Dari film tersebut, dibahas tentang sebuah perusahaan teknologi yang bernama The Circle. Mereka memiliki pengguna dengan jumlah yang sangat banyak. Selain itu, mereka menyaring semua data yang dimiliki pengguna, mulai dari riwayat kesehatan, hobi, anggota keluarga, lokasi keberadaan, dan lain-lain [bayangkan raksasa teknologi pada masa kini pun memiliki data pengguna sebanyak apa, pertanyaannya lalu, untuk dipakai apa saja dan untuk siapa? Apakah izin pengguna? Atau angkat tangan dan cuci tangan seperti Pontius Pilatus, lol]. Bahkan, terdapat wacana bahwa pemilihan umum diselenggarakan melalui akun pengguna. Nah, dari situ paham, kan saya akan berbicara ke mana?

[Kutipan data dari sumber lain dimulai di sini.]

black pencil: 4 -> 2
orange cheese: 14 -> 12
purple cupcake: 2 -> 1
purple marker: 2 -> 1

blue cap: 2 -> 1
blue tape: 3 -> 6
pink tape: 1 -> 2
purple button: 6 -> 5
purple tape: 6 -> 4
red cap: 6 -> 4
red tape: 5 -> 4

Era keterbukaan, ya. Di film itu, ada salah satu politisi yang berkampanye tentang era keterbukaan. Dia menggunakan akun The Circle dan membiarkan konstituennya melihat riwayat informasi, kontak telepon, dan e-mail untuk dibuka secara umum. Mereka menganggap bahwa anti transparansi berarti menyembunyikan kebohongan. Dilanjutkan dari itu, kebohongan merupakan musuh bersama.

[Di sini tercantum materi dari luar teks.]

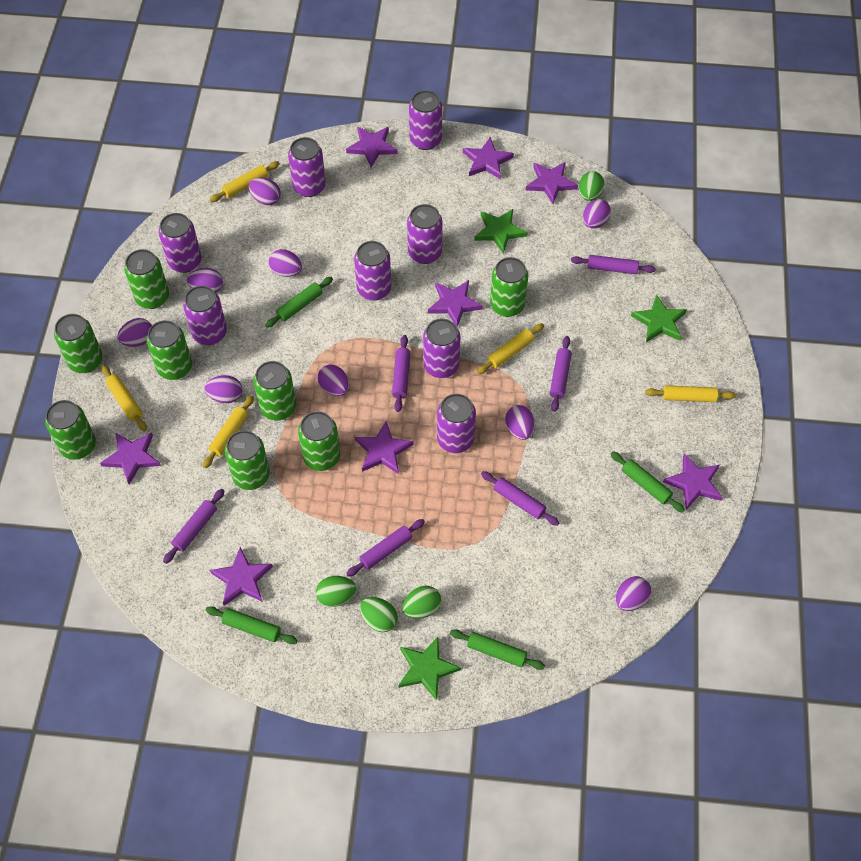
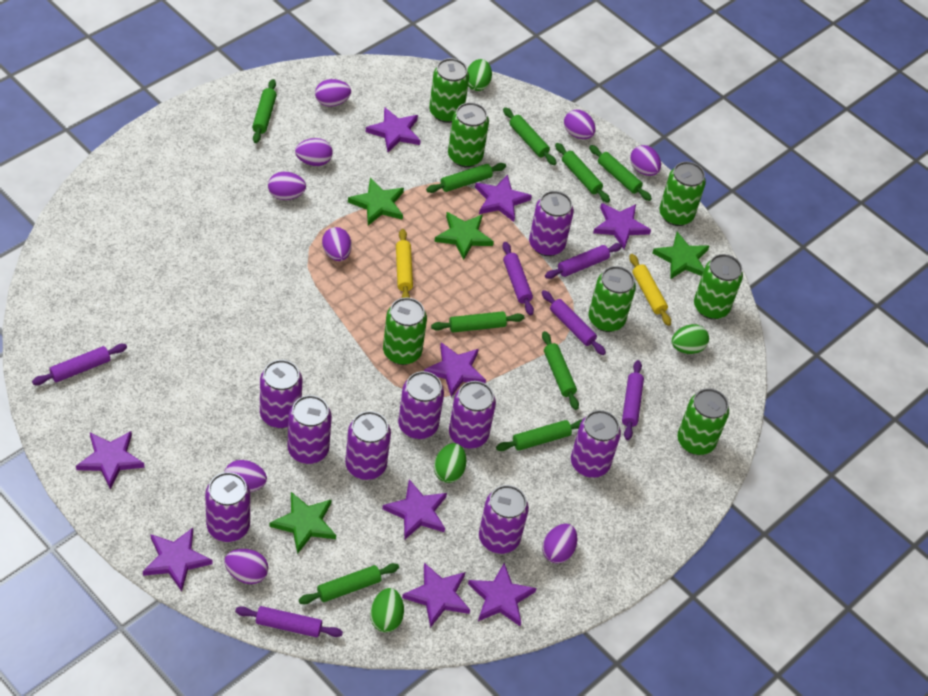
green can: 8 -> 7
green rolling pin: 4 -> 9
green star: 3 -> 4
purple can: 8 -> 9
purple star: 8 -> 9
yellow rolling pin: 5 -> 2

Saya ulas mengenai wacana keterbukaan dari film The Circle.
Pertama.
Jika dipikir. Ada benarnya juga. Ketika tidak ada transparansi, pasti ada sedikit kebohongan. Di sini, saya pikir bahwa kebohongan tidak melulu tentang kerugian yang bersifat eksplisit dan berdampak besar bagi orang lain. Bagi saya, tidak mengerjakan kewajiban dengan maksimal pun sudah saya anggap sebagai kebohongan. Misalkan saya seorang politisi, saya sudah diberikan anggaran Rp100.000 untuk menggunakan layanan telepon. Pada batas akhir bulan penggunaan, saya masih menyisakan saldo Rp20.000 kemudian saya gunakan untuk menelepon orang lain demi kepentingan pribadi saya. Jika ada orang lain yang mengetahui hal ini, jelas ini merupakan tindak kebohongan, meskipun tidak merugikan secara tegas, karena masih berada pada batas saldo yang digunakan.
Kedua.
Jika menggunakan sistem dengan era keterbukaan seperti ini, pasti ada yang bertanya, di mana hak privasi? Ingat, hak privasi untuk dapat berkomunikasi dengan orang lain termasuk dalam derogable rights sehingga dapat dikurangi pemenuhannya.
Ketiga.
Jika pemilihan umum diselenggarakan langsung dari pengguna akun The Circle. Tentu itu mengurangi upaya kecurangan karena semuanya berjalan secara transparan. Namun, selama ini dipandang bahwa memilih dalam pemilihan umum merupakan kebebasan bersikap. Kita bisa bersikap untuk memilih atau tidak memilih. Namun kemudian ada yang bertanya, membayar pajak saja dijadikan kewajiban, mengapa memilih dalam pemilihan umum tidak dijadikan kewajiban? Negara memiliki wewenang untuk mewajibkan warga negaranya mematuhi sesuatu, mengapa memilih saja masih dimasukkan ke kategori hak?
Susah, Pak. Saya stop sampai di sini. Saya tak paham juga enaknya keluar sampai ke mana akhir dari cerita tulisan ini, hehe. Saya darurat sikap politik negara ini, saya butuh pelajaran kewarganegaraan secara komprehensif. Kementerian di bidang pendidikan, tolong.
Tapi, Kamu setuju era keterbukaan seperti apa ini?
Tapi, Kamu setuju era keterbukaan seperti apa ini?